Kompromi dengan oligarki merupakan bentuk pembungkaman yang menyeramkan. Mereka yang berkompromi karena uang dan jabatan akan memberikan efek terhadap gerakan dan generasi berikutnya.

“Kalau kita tidak konsisten atau akhirnya menyerah dan meminta maaf terhadap orang-orang yang sudah melakukan kekerasan tadi, maka kita memberikan peluang orang-orang ini untuk terus melakukan pola kekerasan tersebut di generasi-generasi berikutnya.”

Ancaman yang berlapis-lapis terhadap pejuang lingkungan, katanya, tidak boleh membuat pejuang lingkungan mundur, malah harus lebih menguatkan perlawanan. Terutama,  pada perempuan yang alami dampak berlapis, baik secara fisik, domestik, dan identitas gender mereka.

Hasilin (21), penolak tambang nikel yang dikriminalisasi memperlihatkan temuan dugaan aktivitas penambangan PT WIN yang tidak ramah lingkungan dan cacat prosedural di sekitar pemukiman warga Desa Torobulu, Kecamatan Laeya, Konawe Selatan, Sulawesi Tenggara. Foto: Riza Salman/Mongabay Indonesia

Anti SLAPP

Berkaca pada kasusnya, kata Fatia, tidak ada payung hukum kuat untuk melindungi aktivis di Indonesia. Bahkan, pejabat negara atau penegak hukum tidak mengerti konsep anti Strategic Lawsuit Against Public Participation (SLAPP). 

Dia justru disebut pelanggar HAM dalam kasusnya. “Definisi HAM itu kan dia bergeraknya secara vertikal.

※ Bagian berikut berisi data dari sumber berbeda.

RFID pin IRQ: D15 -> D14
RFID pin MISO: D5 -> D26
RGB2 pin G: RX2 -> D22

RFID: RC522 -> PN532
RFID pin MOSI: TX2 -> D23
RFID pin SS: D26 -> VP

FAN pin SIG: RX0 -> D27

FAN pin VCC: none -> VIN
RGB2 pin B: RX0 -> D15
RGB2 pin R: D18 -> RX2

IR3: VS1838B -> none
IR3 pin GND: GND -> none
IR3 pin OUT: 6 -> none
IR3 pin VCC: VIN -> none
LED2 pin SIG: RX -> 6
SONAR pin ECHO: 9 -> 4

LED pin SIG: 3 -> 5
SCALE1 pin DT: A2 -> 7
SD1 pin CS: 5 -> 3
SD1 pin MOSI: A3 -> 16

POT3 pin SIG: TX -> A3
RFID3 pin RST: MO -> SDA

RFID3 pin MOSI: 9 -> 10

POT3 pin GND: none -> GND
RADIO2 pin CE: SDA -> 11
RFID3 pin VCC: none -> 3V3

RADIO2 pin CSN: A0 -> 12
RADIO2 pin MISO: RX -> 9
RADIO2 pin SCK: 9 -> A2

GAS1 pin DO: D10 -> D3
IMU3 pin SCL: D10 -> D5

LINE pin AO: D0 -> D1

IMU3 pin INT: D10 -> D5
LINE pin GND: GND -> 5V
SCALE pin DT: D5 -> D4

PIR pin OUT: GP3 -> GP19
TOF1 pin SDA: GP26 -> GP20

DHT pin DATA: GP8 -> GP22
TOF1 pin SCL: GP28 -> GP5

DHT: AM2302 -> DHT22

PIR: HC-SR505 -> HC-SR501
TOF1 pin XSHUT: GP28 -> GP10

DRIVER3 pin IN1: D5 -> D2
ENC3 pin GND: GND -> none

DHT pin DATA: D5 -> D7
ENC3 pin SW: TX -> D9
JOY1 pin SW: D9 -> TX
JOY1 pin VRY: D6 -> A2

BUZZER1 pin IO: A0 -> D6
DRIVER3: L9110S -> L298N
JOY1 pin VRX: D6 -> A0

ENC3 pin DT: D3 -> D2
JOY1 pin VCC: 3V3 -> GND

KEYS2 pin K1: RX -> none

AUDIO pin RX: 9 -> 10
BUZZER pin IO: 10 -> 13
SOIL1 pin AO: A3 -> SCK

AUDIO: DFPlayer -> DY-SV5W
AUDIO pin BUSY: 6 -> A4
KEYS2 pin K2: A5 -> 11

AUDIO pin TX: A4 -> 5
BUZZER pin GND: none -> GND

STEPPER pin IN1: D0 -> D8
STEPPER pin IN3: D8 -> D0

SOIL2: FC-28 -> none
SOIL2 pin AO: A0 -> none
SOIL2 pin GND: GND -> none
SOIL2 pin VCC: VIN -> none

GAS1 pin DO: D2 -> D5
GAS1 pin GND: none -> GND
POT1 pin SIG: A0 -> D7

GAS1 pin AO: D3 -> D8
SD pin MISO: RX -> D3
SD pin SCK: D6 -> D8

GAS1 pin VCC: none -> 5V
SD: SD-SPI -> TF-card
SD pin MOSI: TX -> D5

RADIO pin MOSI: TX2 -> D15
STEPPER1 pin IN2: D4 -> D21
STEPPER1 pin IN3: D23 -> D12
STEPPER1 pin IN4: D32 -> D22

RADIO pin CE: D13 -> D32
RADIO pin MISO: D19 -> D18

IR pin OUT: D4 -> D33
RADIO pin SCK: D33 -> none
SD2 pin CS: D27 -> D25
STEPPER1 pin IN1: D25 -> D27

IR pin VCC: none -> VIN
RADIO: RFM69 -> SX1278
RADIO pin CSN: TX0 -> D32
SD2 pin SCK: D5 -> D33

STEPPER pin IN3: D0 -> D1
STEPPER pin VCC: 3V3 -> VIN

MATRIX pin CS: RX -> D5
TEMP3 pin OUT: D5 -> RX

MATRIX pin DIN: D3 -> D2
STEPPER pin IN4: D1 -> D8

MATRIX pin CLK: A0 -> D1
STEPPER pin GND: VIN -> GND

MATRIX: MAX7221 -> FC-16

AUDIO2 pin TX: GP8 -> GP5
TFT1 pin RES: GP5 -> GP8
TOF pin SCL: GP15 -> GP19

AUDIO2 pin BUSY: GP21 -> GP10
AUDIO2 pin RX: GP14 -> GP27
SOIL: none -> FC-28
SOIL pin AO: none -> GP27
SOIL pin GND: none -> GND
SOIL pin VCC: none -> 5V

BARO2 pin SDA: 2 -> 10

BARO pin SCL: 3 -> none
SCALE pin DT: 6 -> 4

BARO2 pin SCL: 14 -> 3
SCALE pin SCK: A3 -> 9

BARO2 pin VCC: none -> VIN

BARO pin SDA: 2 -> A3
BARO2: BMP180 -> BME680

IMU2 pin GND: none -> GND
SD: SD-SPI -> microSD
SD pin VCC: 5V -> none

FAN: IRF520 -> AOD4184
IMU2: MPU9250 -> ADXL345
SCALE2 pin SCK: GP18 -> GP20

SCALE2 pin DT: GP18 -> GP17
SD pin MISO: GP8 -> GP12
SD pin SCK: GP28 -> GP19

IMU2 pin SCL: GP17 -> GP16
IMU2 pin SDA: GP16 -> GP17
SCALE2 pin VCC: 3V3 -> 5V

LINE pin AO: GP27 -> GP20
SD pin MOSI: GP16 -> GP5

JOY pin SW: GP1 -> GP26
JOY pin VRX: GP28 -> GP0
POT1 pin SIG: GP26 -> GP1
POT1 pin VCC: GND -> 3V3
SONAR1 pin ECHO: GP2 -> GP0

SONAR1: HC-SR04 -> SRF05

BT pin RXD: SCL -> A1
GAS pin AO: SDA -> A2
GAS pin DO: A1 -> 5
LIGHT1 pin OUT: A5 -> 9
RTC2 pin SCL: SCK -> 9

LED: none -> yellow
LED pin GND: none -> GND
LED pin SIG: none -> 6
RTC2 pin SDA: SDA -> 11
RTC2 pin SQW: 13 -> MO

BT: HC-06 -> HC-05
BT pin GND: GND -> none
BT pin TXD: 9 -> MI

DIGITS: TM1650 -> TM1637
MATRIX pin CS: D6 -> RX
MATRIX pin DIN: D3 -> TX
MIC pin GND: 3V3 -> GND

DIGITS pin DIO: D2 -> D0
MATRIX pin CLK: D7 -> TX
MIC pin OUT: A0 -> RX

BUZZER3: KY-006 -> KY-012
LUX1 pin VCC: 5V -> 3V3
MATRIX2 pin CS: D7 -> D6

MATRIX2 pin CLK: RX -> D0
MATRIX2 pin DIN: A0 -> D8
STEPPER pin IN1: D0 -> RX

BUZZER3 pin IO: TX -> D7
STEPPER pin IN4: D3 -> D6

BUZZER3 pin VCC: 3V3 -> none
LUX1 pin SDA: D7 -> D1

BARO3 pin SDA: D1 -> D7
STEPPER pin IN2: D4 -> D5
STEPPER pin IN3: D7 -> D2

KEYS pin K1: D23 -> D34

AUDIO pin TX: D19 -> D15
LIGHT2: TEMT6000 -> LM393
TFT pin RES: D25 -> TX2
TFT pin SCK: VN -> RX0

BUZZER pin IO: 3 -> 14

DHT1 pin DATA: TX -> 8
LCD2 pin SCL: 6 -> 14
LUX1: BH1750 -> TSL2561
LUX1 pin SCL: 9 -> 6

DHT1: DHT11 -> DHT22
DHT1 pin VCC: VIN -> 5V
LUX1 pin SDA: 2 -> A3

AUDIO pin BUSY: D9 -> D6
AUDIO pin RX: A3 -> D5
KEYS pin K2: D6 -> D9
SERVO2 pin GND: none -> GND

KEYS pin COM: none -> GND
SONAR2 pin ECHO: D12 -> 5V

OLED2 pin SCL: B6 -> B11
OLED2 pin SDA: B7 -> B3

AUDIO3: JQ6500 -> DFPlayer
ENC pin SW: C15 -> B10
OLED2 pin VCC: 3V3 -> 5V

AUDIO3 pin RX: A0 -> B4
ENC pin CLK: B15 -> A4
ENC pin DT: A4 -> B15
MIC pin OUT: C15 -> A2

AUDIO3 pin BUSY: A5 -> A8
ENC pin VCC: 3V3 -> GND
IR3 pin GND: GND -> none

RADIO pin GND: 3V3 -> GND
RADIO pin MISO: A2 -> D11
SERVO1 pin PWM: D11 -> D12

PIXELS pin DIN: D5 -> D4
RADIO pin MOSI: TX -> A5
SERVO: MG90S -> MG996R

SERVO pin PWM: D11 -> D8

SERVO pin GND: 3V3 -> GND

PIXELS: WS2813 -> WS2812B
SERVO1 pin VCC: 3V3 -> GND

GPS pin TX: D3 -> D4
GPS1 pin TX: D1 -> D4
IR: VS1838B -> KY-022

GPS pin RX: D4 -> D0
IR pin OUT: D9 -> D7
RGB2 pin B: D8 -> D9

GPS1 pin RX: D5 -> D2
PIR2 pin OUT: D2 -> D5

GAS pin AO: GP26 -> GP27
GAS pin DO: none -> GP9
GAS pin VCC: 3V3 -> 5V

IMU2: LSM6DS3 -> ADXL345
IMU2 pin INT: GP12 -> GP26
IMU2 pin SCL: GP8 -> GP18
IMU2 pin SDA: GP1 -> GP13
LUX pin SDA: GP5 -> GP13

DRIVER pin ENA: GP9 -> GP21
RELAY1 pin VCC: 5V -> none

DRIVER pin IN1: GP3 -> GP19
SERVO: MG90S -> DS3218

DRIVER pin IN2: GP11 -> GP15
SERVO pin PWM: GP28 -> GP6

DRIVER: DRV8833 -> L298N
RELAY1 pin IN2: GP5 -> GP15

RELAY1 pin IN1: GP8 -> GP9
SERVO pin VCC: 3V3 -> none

Yang bisa melakukan pelanggaran HAM itu adalah negara ataupun … aktor-aktor yang ada di dalamnya.” Jadi, bukan  masyarakat yang menjadi pelanggar HAM.  Kalau masyarakat merupakan pelanggaran hukum atau hak.

Satrio Manggala, Manajer Kajian dan Kebijakan, Walhi Nasional, menyebut, belum ada definisi jelas tentang SLAPP di Indonesia. 

Catatan Walhi, terdapat 1.131 orang mengalami kekerasan dan kriminalisasi karena memperjuangkan hak-hak mereka sepanjang 2014-2024.

Rinciannya, 548 korban sektor perkebunan, 292 korban KSPN/PSN, 243 korban sektor pertambangan, 15 korban sektor perhutanan, 10 korban  infrastruktur, 23 korban sektor lain.

Puncak kekerasan dan kriminalisasi biasa terjadi di akhir pemerintahan karena eksekusi pembangunan juga terjadi di periode itu.

“Ini juga membuktikan tingkat partisipasi negara dalam kasus SLAPP itu juga cukup tinggi atau bisa dikatakan negara sendiri yang memfasilitasi atau justru menjadi pelaku SLAPP kepada masyarakat,” ucap Satrio.

Indonesia, katanya, punya regulasi Pasal 66 Undang-undang Nomor 32/2009 tentang Perlindungan dan Pengelolaan Lingkungan Hidup sebagai instrumen utama anti-SLAPP. Namun regulasi itu terbatas di sektor lingkungan hidup.

Norma pasal ini yang berbunyi ‘Setiap orang yang memperjuangkan hak atas lingkungan hidup yang baik dan sehat tidak dapat dituntut secara pidana maupun digugat secara perdata’ dia nilai terlalu umum.

“Perdebatannya di birokrat maupun di aparat penegak hukum ‘siapa orang yang memperjuangkan hak atas lingkungan hidup yang baik dan sehat’. Padahal, pendekatan atas itu kan pendekatan atas konteks seharusnya, bahwa ya setiap orang.” 

Selain itu, juga ada Peraturan Mahkamah Agung Nomor 1/2023 tentang Pedoman Mengadili Perkara Lingkungan Hidup dan Pedoman Jaksa Agung Nomor 8/2022. Juga, Peraturan Menteri Lingkungan Hidup Dan Kehutanan Nomor 10/2024 tentang Pelindungan Hukum terhadap Orang yang Memperjuangkan Hak atas Lingkungan Hidup yang Baik dan Sehat.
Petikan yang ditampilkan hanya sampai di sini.